Cientistas anunciaram um avanço inédito: pela primeira vez, “minicérebros” humanos cultivados em laboratório conseguiram amadurecer de forma acelerada. Essa conquista pode representar uma mudança significativa na forma como a ciência estuda o Alzheimer.
O pesquisador Alysson Muotri, professor da Faculdade de Medicina da Universidade da Califórnia em San Diego (UCSD), explicou em entrevista ao Jornal da CBN que os minicérebros são estruturas neurais formadas a partir de células-tronco de uma pessoa viva.
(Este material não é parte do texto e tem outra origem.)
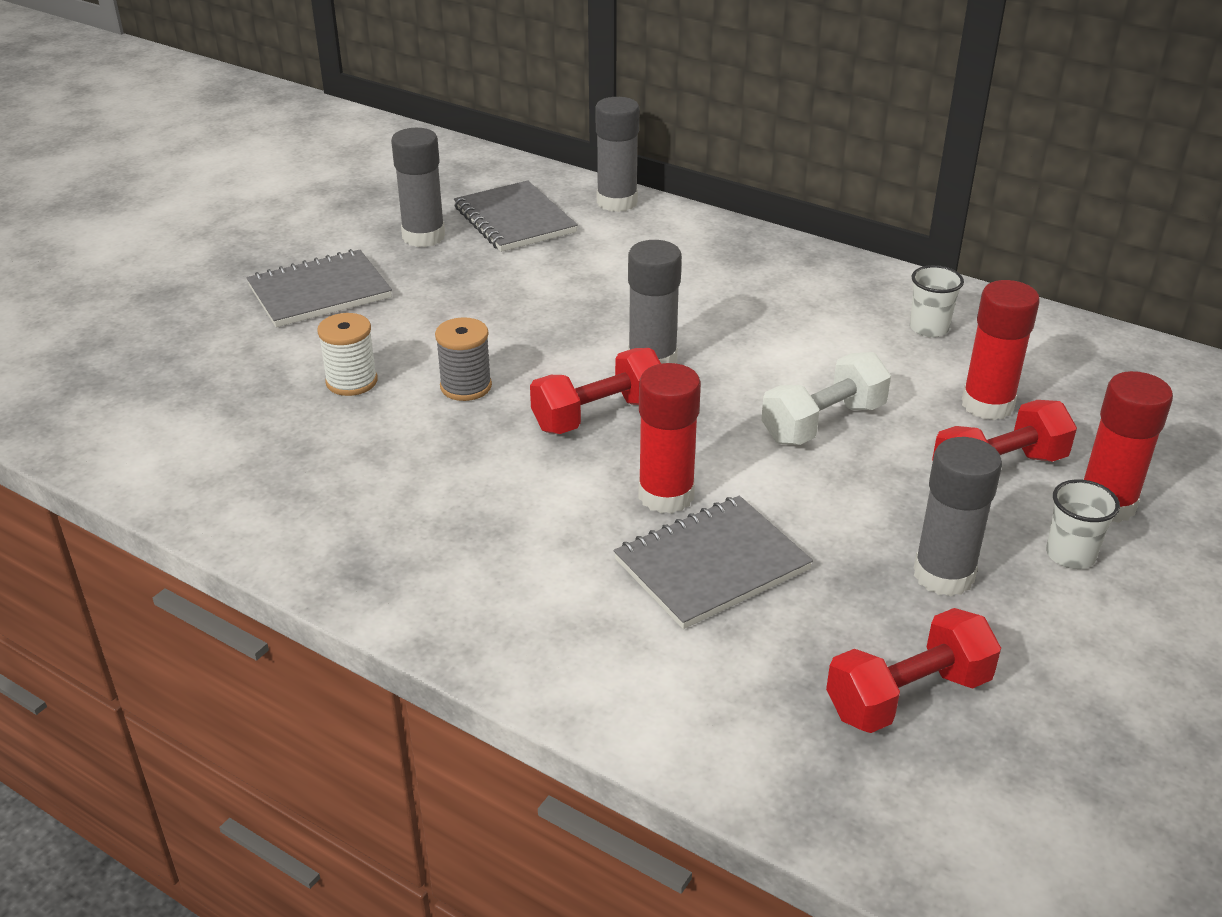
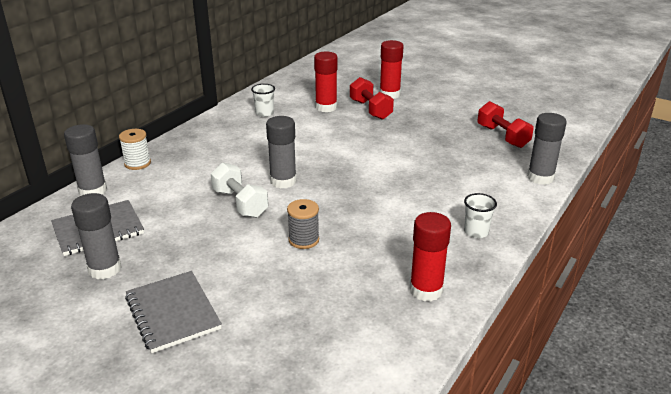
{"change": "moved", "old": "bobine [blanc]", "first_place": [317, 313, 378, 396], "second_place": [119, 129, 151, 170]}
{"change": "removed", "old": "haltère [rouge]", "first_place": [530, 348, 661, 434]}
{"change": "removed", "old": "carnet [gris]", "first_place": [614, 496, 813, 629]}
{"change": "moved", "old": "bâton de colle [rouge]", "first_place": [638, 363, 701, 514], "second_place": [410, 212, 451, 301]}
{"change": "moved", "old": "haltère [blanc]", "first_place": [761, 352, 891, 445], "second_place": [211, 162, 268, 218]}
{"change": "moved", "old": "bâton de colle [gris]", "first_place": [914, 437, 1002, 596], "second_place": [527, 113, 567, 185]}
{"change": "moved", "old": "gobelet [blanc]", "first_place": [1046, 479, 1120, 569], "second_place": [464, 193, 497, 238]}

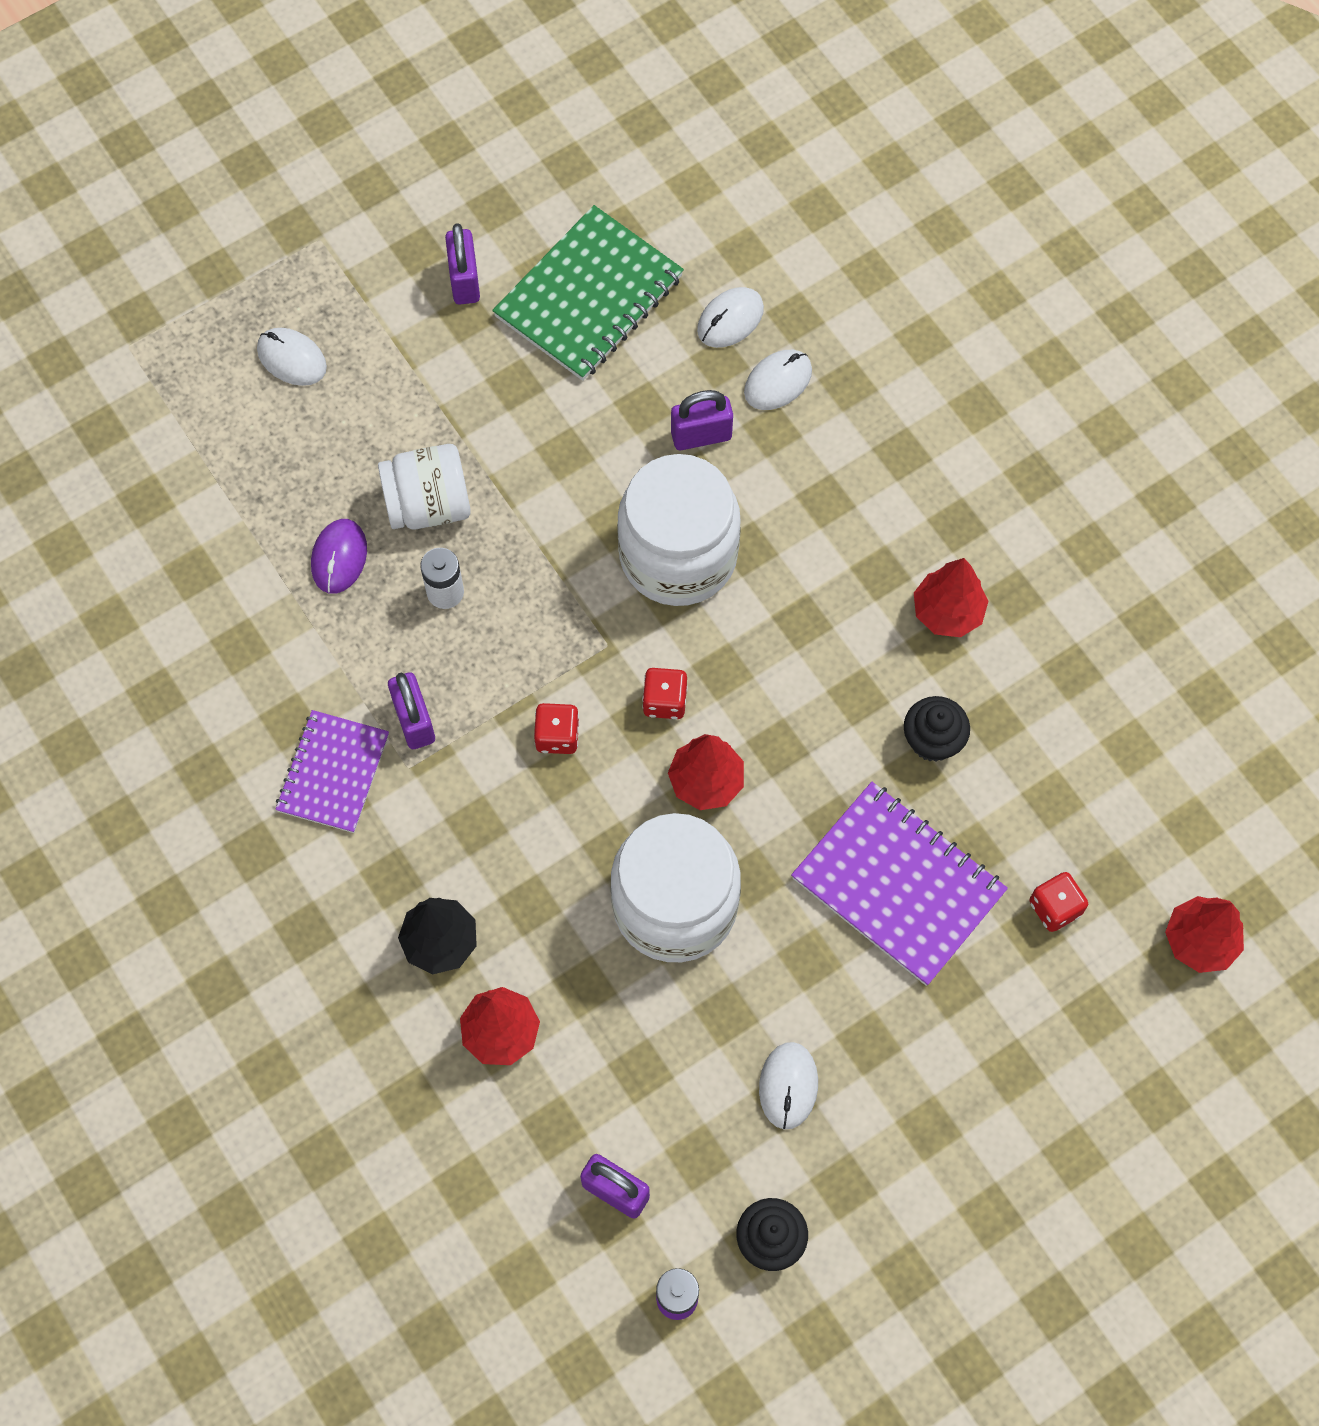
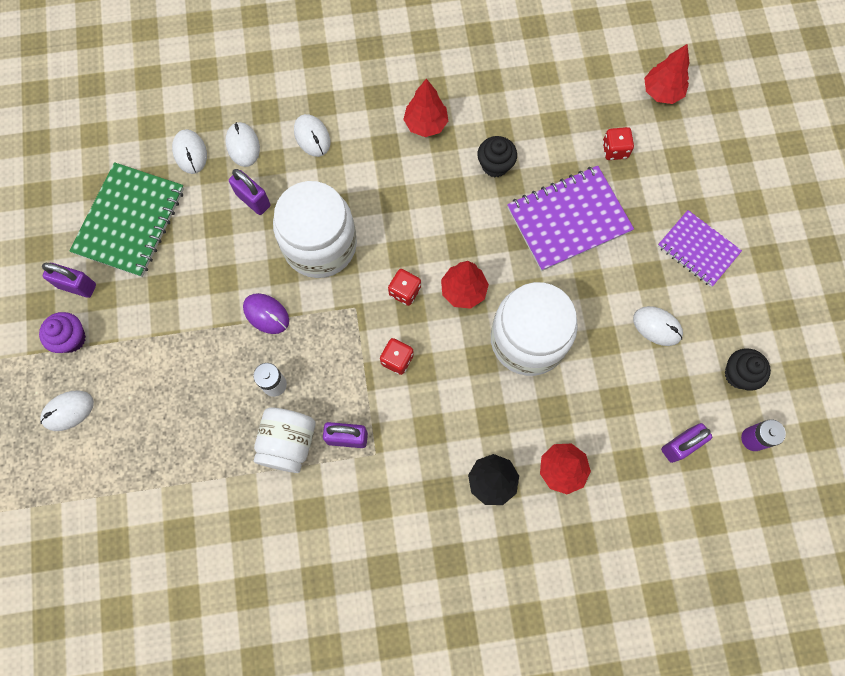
{"change": "moved", "old": "carnet [violet]", "first_place": [275, 710, 389, 833], "second_place": [658, 210, 742, 287]}
{"change": "moved", "old": "souris [violet]", "first_place": [311, 519, 367, 594], "second_place": [243, 293, 289, 334]}
{"change": "moved", "old": "bocal [blanc]", "first_place": [378, 444, 471, 529], "second_place": [254, 408, 316, 473]}
{"change": "turned", "old": "carnet [vert]", "first_place": [492, 205, 684, 381], "second_place": [70, 162, 184, 277], "degrees": 45}
{"change": "turned", "old": "cadenas [violet]", "first_place": [671, 390, 733, 450], "second_place": [229, 169, 270, 215], "degrees": -60}
{"change": "added", "new": "muffin [violet]", "second_place": [39, 312, 86, 353]}
{"change": "added", "new": "souris [blanc]", "second_place": [294, 114, 330, 157]}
Essa técnica permite recriar o cérebro de um paciente com Alzheimer para investigar como a doença se desenvolve ao longo do tempo.
“Como o Alzheimer está diretamente relacionado ao envelhecimento, normalmente seria necessário esperar anos para compreender os processos moleculares e celulares da doença”, destacou o cientista.
Para contornar esse desafio, a equipe utilizou uma malha de grafeno — um material feito de carbono, extremamente fino e que não interfere no tecido neural — para estimular os neurônios com luz.
“Quando expostos à luz em uma interface com grafeno, conseguimos acelerar o amadurecimento dos neurônios. Isso nos permite economizar tempo nas pesquisas sobre o Alzheimer”, explicou Muotri.
Ele acrescenta que a nova tecnologia abre caminho para intervenções terapêuticas mais precisas e favorece a detecção precoce da doença.
“Esse avanço já nos leva ao conceito de medicina personalizada. Podemos informar o paciente sobre o risco de desenvolver Alzheimer e, com isso, orientar mudanças no estilo de vida ou até propor tratamentos específicos”, concluiu.